American officials have often said that China is the chief perpetrator of economic espionage, and Russia of political and military data theft. But China is increasingly focusing on national security: Its hack of the Office of Personnel Management several years ago centered on obtaining the security-clearance data of more than 22 million Americans. That was considered one of the most successful intelligence-gathering cyberthefts in history.


The arrangement that led to Mr. Peng’s arrest was set up through a double agent, identified in the document only as “the source,” who the indictment said had been paid about $191,000 by the United States government through June.
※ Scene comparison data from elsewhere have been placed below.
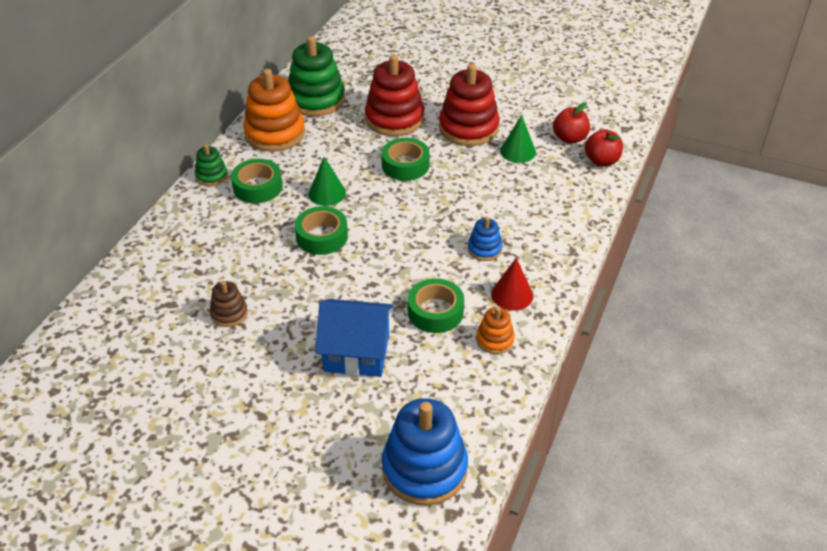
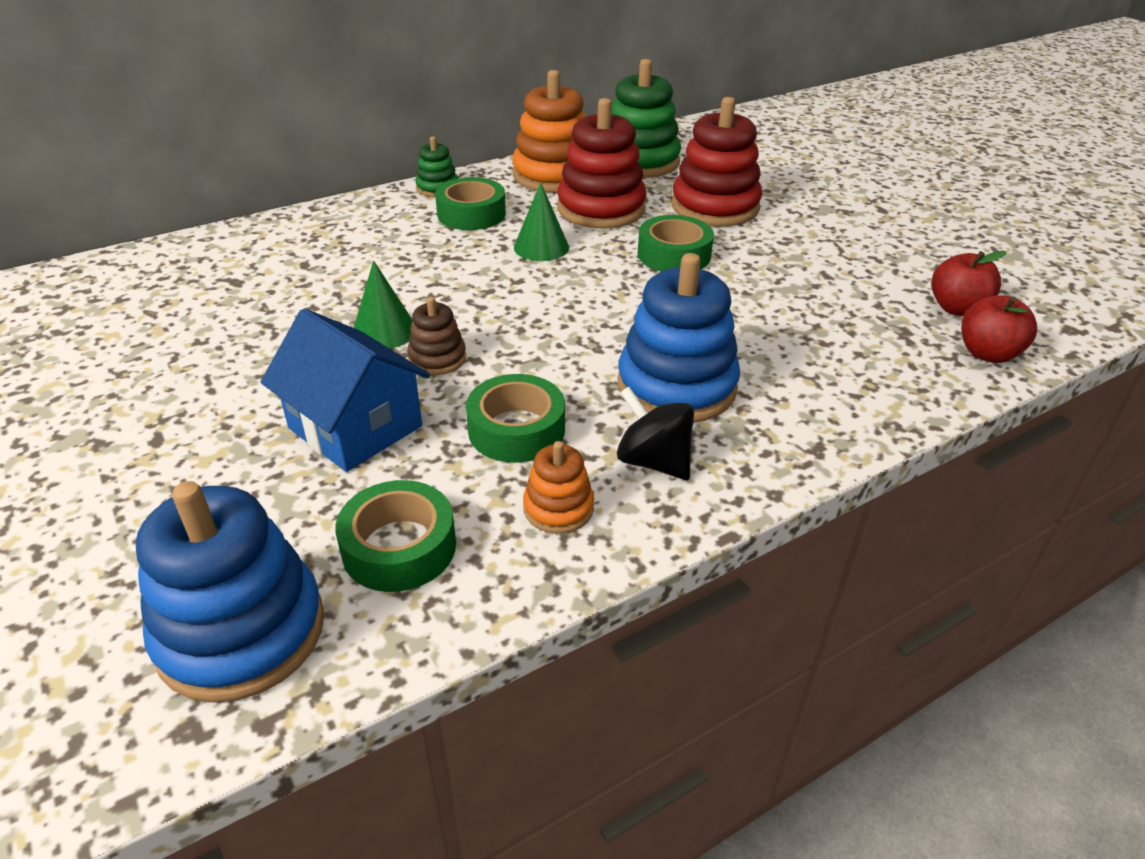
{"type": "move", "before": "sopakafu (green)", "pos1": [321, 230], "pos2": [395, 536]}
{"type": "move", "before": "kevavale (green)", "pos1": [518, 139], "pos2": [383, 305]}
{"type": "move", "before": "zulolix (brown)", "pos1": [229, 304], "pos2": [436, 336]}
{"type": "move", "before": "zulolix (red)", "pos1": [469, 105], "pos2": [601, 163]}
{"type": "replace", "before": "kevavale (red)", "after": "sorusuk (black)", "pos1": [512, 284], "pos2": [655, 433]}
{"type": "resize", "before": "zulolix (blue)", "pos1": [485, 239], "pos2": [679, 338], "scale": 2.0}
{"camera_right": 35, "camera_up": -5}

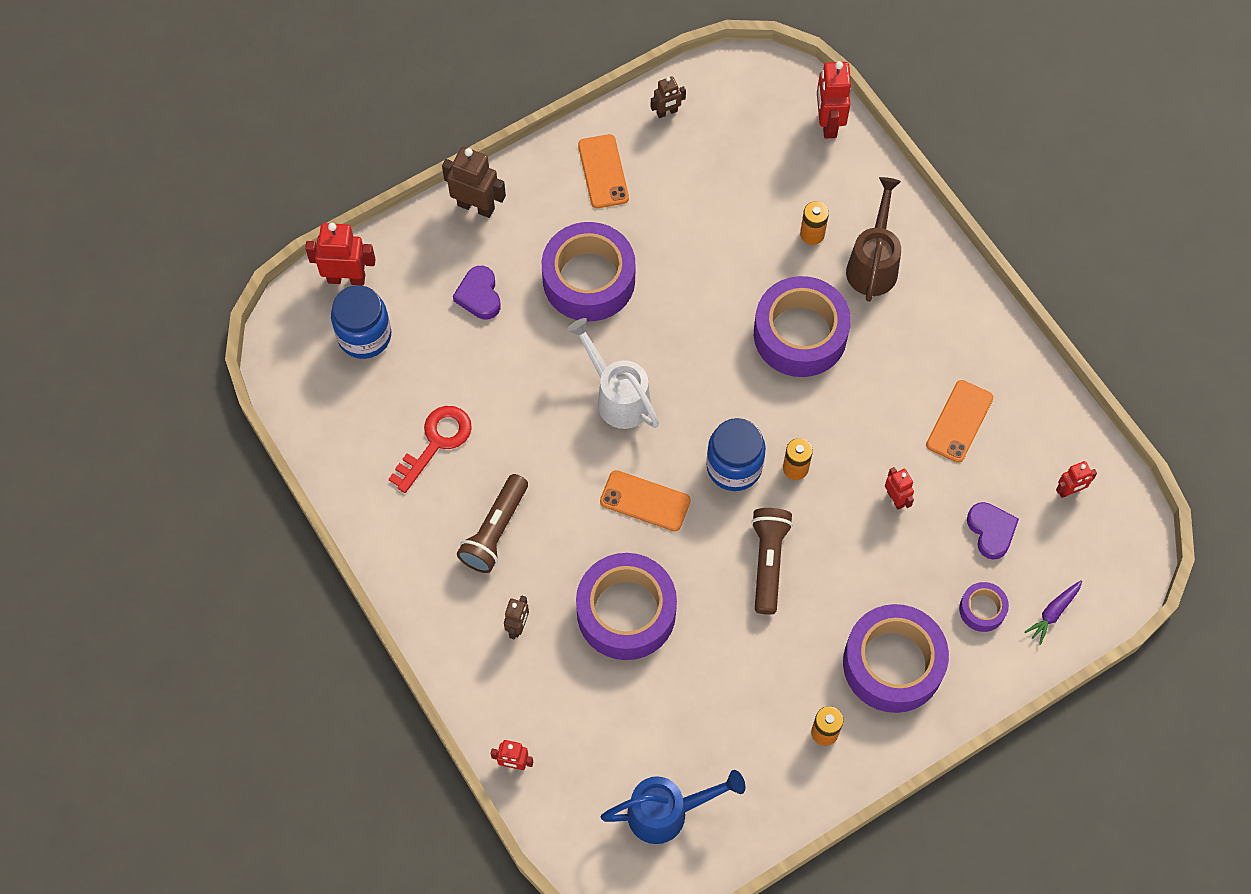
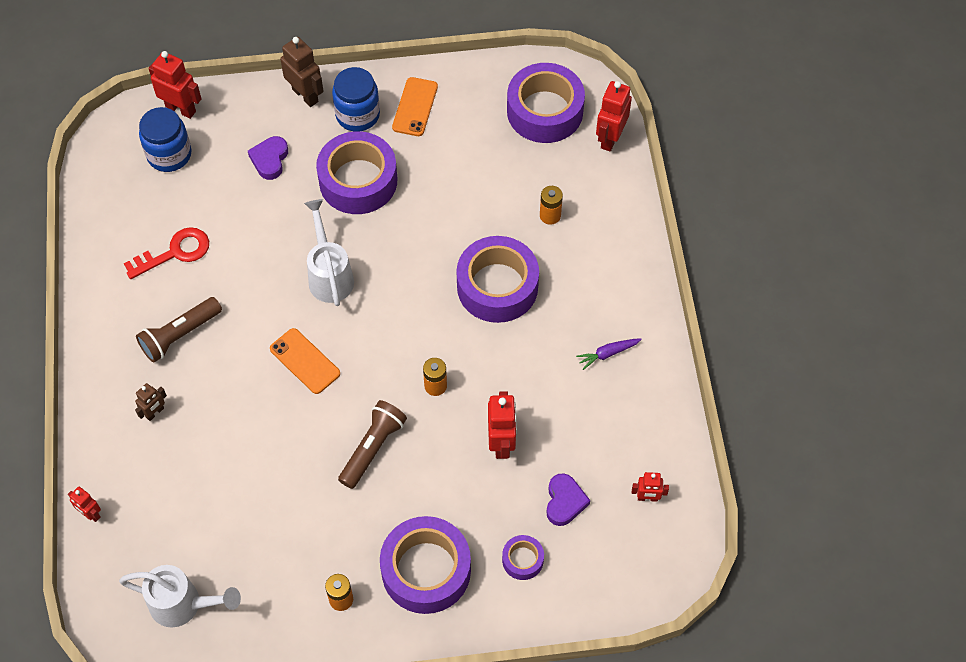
{"type": "recolor", "before": "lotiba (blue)", "after": "lotiba (white)", "pos1": [673, 807], "pos2": [180, 596]}
{"type": "move", "before": "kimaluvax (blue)", "pos1": [736, 454], "pos2": [356, 99]}
{"type": "resize", "before": "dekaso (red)", "pos1": [899, 488], "pos2": [502, 425], "scale": 1.72}
{"type": "move", "before": "sopakafu (purple)", "pos1": [626, 606], "pos2": [546, 103]}
{"type": "move", "before": "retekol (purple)", "pos1": [1053, 612], "pos2": [609, 354]}
{"type": "delete", "before": "dekaso (brown)", "pos1": [668, 97]}
{"type": "delete", "before": "lotiba (brown)", "pos1": [873, 239]}
{"type": "delete", "before": "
The source told the F.B.I. that he had gone to China and met with what the United States contends were three officers of the Ministry of State Security in March 2015.


In a scene that seemed worthy of a movie, a Chinese intelligence officer told the double agent to place stolen information on a digital card, the kind that would be put into a camera or a laptop computer, and put it “in a book, wrap it in a bag, mark the package to ‘Ed’ and leave it at the front desk of a hotel” in Newark, Calif. “Ed” was “reliable, had family in China and had business dealings” in China, the officer said, according to the indictment filed in the Northern District of California, and “did not know what he was doing.”


Mr. Peng was tracked by the F.B.I. picking up the package, the indictment said, and then was followed a few weeks later to San Francisco International Airport, and seen boarding a China Air flight to Beijing. His phone calls in Beijing were also tracked, and the government alleges that Mr. Peng was later told to go to a hotel room, leave another secure digital card in a dresser and pick up a payment.